Julian Assange is taking his appeal to Sweden’s highest court in a final attempt to lift a 2010 arrest warrant against him.
Lawyers for WikiLeaks founder Julian Assange have filed an appeal to Sweden's Supreme Court seeking to quash the 2010 warrant for his arrest on accusations of rape and molestation.
Assange's lawyer Per Samuelsson said he lodged the appeal with Sweden's top court on Wednesday afternoon to end the stand-off.
The Australian remains holed up in Ecuador's embassy in London to avoid arrest and extradition, while Swedish prosecutors refuse requests he be questioned there.

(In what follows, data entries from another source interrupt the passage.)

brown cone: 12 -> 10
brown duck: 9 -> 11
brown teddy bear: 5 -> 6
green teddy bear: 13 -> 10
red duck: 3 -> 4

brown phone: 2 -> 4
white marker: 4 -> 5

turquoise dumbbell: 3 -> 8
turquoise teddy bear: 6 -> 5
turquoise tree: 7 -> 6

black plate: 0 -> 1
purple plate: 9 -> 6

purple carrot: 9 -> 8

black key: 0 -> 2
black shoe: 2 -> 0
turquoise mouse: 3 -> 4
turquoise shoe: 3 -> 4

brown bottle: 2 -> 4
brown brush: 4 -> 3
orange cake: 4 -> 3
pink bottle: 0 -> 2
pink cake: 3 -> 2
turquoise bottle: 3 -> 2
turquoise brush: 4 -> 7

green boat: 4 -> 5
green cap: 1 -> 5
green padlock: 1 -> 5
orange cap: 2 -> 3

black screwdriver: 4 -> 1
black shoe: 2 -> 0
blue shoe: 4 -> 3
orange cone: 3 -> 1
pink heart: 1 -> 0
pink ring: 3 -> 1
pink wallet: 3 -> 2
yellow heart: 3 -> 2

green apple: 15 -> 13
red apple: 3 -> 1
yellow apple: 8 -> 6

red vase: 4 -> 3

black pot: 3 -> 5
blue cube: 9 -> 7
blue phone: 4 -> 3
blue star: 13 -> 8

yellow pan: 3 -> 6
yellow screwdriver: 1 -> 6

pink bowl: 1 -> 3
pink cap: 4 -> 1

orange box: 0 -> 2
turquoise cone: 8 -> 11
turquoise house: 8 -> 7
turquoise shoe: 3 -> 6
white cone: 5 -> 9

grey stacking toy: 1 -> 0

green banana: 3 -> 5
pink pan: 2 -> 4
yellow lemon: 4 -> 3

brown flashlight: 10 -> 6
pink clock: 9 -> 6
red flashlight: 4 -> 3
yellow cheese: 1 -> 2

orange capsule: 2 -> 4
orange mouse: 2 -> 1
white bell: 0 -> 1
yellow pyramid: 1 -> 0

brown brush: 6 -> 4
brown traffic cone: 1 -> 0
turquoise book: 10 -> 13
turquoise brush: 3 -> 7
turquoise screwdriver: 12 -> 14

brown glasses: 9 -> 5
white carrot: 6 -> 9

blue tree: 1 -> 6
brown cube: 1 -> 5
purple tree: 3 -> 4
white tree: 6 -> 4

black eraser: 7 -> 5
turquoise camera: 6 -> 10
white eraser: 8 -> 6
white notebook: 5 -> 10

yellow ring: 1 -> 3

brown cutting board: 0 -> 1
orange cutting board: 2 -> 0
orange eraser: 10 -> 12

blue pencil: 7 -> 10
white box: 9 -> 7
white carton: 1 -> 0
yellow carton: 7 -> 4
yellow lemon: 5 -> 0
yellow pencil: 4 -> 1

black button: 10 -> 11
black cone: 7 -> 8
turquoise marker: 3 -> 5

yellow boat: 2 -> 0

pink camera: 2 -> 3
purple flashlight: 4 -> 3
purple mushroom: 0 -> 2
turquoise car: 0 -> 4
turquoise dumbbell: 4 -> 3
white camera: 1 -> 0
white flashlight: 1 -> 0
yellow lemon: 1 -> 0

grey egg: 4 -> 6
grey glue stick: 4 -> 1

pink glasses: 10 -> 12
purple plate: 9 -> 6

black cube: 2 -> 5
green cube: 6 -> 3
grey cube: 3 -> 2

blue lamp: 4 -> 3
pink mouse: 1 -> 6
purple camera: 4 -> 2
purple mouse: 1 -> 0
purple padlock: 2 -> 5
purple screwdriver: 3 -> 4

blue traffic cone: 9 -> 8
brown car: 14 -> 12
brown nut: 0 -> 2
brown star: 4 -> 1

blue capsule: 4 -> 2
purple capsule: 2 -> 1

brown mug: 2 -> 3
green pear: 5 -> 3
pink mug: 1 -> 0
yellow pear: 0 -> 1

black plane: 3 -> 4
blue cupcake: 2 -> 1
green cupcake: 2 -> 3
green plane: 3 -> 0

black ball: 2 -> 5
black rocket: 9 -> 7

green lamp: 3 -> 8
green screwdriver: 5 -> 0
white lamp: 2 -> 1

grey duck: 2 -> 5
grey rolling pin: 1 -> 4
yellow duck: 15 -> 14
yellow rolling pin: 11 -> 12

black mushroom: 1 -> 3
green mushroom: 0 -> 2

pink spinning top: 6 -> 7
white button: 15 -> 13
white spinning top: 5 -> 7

"We have to end this - the situation is completely stalled, and that's the point we raised in our appeal," Samuelsson said in criticising what he called the "total passivity" of prosecutors who he said "have done nothing in four years".
With the law requiring judges to decide if they are legally competent to accept the appeal, Samuelsson said "the Supreme Court now has the ball".
The arrest warrant was issued in 2010 by Swedish prosecutors investigating a case based on one woman accusing Assange of rape and another alleging sexual molestation.
Assange, 43, refused to return to Sweden to refute the charges he adamantly denies on fears Stockholm would extradite him to the US to be tried for his role in WikiLeaks' publication of huge stores of classified diplomatic, military and intelligence documents.
In 2012, he sought refuge in Ecuador's British embassy to avoid arrest and likely forced extradition to Sweden.
He has proposed to testify in the Swedish inquiry from inside that mission, but prosecutors insist Assange must return to Stockholm to be interviewed.
Little has evolved since then and after a lower Swedish court rejected the warrant appeal in November, Assange's lawyer took the motion to the Supreme Court.
"The prosecutor has literally not done anything since the autumn of 2010. This violates not only Swedish law, but also European law," Samuelsson told the online edition of Stockholm daily Dagens Nyheter.
Samuelsson said Assange wanted to clear his name and end the impasse.
"We are asking the court to give us access to the phone text messages that the two plaintiffs exchanged, and which (prosecutors) possess," he said, adding he was certain contents of the messages would prove Assange's innocence.
The Supreme Court only considers cases where it is important to establish a judgment - or precedent - that may provide guidance for lower courts.
Samuelsson says Assange's embassy exile costs 11,000 euros ($A15,830) each day. Moreover, he argues that in making it impossible for Assange to leave the mission without near certain arrest, the Swedish warrant has effectively denied Assange his civic rights before he's even been tried.